Some of us need to do the same thing. There’s a Psalm you need to memorize, and that’s gonna become “your Psalm,” because you’re going to read it until you memorize it, and you’re going to turn to it whenever you are tempted to worry or be discouraged, and God’s Spirit is going to use that Psalm to lift you up in those times and help you trust Him. But that Psalm not just going to appear in your mind “like magic” — you’ve got to put some time and effort into memorizing that Psalm – or whatever portion of scripture God leads you to memorize. (Maybe it’s Philippians 4:1-8 here; whatever portion He leads you to.) But replace those anxious, worrisome thoughts, with God’s word, that is true and right and pure; and it will make a difference in your life, and your attitude.
It’s the same thing with Christian music and worship. Get more of God’s music; God’s thoughts into your life. Can you see how listening to “the Lord bless you and keep you, and make His face to shine upon you” is going to have a better impact on your life than listening to “oh, my heart, my achy break heart” or whatever? It matters what you listen to! It matters what you feed your heart and your mind, with what you read, and watch and listen to. You will take a big step in the right direction against worry and anxiety if you will replace your anxious thoughts with godly input that is “true and honorable and right and pure.”
Each of us needs to ask God today to show us some specific ways in our lives where we need to do that. Ask yourself:
— What input do I need to cut out of my life, that I have been feeding my mind but it is not being helpful to me? It’s causing me to worry or be anxious?
— What input do I need to ADD to my life that will help me? Start with daily Bible reading, at a minimum. Memorize scripture, like we’ve been talking about. Listen to Christian music. Look for opportunities in YOUR life and schedule when you can do that. One of our men has recently started using his 45-minute commute to work to listen to Christian podcasts and sermons and music, instead of other things. This is EXACTLY the kind of thing we need to do.
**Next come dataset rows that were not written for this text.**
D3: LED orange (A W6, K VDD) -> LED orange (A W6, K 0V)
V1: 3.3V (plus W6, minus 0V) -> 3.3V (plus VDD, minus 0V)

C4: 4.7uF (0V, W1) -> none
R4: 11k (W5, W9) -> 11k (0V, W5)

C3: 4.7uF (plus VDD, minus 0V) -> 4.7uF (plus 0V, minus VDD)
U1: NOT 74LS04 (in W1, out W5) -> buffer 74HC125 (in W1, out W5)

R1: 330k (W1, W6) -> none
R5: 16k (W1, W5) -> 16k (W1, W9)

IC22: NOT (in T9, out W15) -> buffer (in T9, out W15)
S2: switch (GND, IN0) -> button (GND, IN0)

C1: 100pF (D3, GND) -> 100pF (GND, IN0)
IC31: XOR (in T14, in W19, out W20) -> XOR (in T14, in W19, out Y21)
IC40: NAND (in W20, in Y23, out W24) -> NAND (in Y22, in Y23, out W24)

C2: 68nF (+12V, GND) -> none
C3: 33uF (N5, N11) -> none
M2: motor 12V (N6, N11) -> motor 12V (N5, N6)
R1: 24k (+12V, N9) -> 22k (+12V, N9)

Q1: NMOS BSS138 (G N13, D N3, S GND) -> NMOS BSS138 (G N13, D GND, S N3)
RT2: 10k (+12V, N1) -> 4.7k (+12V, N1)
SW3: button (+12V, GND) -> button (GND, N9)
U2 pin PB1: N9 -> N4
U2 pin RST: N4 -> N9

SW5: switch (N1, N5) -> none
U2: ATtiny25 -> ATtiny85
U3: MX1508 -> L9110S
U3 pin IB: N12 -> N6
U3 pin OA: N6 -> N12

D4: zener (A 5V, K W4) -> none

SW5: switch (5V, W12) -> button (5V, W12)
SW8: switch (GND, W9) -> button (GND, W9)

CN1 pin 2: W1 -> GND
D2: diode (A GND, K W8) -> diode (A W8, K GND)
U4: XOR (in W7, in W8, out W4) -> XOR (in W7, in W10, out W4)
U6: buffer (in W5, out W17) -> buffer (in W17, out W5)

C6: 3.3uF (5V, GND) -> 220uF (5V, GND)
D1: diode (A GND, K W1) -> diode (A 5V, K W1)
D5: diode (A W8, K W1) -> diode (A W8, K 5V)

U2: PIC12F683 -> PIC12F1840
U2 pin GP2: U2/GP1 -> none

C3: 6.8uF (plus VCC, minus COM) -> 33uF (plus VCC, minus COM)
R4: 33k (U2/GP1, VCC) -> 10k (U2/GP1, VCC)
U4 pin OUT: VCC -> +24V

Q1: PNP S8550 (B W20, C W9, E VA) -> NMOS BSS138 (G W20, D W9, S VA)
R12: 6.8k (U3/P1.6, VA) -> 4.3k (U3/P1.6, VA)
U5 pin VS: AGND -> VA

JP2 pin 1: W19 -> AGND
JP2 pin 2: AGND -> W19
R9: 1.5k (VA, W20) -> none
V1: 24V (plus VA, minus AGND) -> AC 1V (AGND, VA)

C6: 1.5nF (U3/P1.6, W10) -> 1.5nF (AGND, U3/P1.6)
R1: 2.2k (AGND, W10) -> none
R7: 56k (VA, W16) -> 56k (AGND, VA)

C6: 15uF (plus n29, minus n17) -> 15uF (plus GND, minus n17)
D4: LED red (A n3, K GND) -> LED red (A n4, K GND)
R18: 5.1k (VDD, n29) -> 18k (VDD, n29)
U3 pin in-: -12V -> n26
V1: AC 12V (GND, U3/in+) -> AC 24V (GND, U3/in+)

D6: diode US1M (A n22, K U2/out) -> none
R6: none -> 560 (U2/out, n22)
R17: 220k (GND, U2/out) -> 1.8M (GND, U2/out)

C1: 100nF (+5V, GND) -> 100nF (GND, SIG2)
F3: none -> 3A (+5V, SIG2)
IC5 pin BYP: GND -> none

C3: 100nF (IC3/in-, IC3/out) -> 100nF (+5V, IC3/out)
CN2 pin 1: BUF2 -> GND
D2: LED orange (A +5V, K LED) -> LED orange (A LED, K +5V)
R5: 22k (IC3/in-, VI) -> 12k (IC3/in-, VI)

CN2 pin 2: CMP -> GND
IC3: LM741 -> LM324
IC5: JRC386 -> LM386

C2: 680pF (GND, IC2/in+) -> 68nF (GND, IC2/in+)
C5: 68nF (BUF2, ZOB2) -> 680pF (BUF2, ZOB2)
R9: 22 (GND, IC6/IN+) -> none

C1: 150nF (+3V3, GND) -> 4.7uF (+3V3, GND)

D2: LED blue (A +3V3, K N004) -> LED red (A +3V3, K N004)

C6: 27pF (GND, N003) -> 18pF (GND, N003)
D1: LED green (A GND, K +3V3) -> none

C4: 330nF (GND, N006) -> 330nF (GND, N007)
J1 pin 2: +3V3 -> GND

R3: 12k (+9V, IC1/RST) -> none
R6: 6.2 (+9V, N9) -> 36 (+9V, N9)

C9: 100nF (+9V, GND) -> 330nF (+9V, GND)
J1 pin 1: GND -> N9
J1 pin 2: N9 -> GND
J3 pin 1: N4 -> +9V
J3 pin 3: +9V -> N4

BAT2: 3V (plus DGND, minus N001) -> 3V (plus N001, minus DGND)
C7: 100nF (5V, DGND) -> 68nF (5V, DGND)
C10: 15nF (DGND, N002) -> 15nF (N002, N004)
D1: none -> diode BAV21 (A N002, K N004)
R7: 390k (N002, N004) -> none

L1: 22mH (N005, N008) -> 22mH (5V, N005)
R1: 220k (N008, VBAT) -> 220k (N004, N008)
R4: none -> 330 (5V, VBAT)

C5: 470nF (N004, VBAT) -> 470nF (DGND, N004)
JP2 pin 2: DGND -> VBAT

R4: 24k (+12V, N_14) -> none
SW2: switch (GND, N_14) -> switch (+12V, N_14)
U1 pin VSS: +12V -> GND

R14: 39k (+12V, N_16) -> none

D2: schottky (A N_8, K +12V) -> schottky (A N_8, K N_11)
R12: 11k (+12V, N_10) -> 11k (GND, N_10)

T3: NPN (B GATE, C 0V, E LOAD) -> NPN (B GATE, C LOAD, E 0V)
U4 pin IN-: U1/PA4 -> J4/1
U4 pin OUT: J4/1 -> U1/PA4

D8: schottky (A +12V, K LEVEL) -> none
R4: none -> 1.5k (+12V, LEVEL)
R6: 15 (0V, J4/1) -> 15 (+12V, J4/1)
A lot of us have a commute — mine is only 10 minutes right now, but I use that time to quote chapters of praise Psalms to get my heart set on God before I get to the office. What is it that YOU can do, to get more positive, godly input into your life? Whatever steps you can take, will help you to win the battle over anxiety and worry. Cut OUT the input that is dragging you down; and add IN more things that will lift you up, and help you remember and trust God. It will make a difference. What you feed your mind matters.
Then verse 9 ends with an important word: “PRACTICE these things (and he says you’ve seen these things in me) then the God of peace will be with you.” I.e, he says, you can have that peace you’re looking for. You can win the battle over anxiety and worry. But he says, you’ve got to “PRACTICE these things.” You’ve got to DO it! You can’t just listen to this message today and walk out and do the same things you have been doing. You’ve got to “practice these things;” you’ve got to DO what he shows us here:
— Remember that the Lord near; and find your joy in Him.
— PRAY every time you are tempted to worry; every single time. “Worry about nothing; pray about everything.”
— And watch your input. Replace the “garbage/anxious” input that has been dragging you down, with a Psalm or song or something spiritual that will lift your thoughts up to the Lord.
He says, “If you will PRACTICE these things — if you will DO them — then “the God of peace will be with you.” God will give you that peace that you’re looking for; He’ll help you, to deal with worry.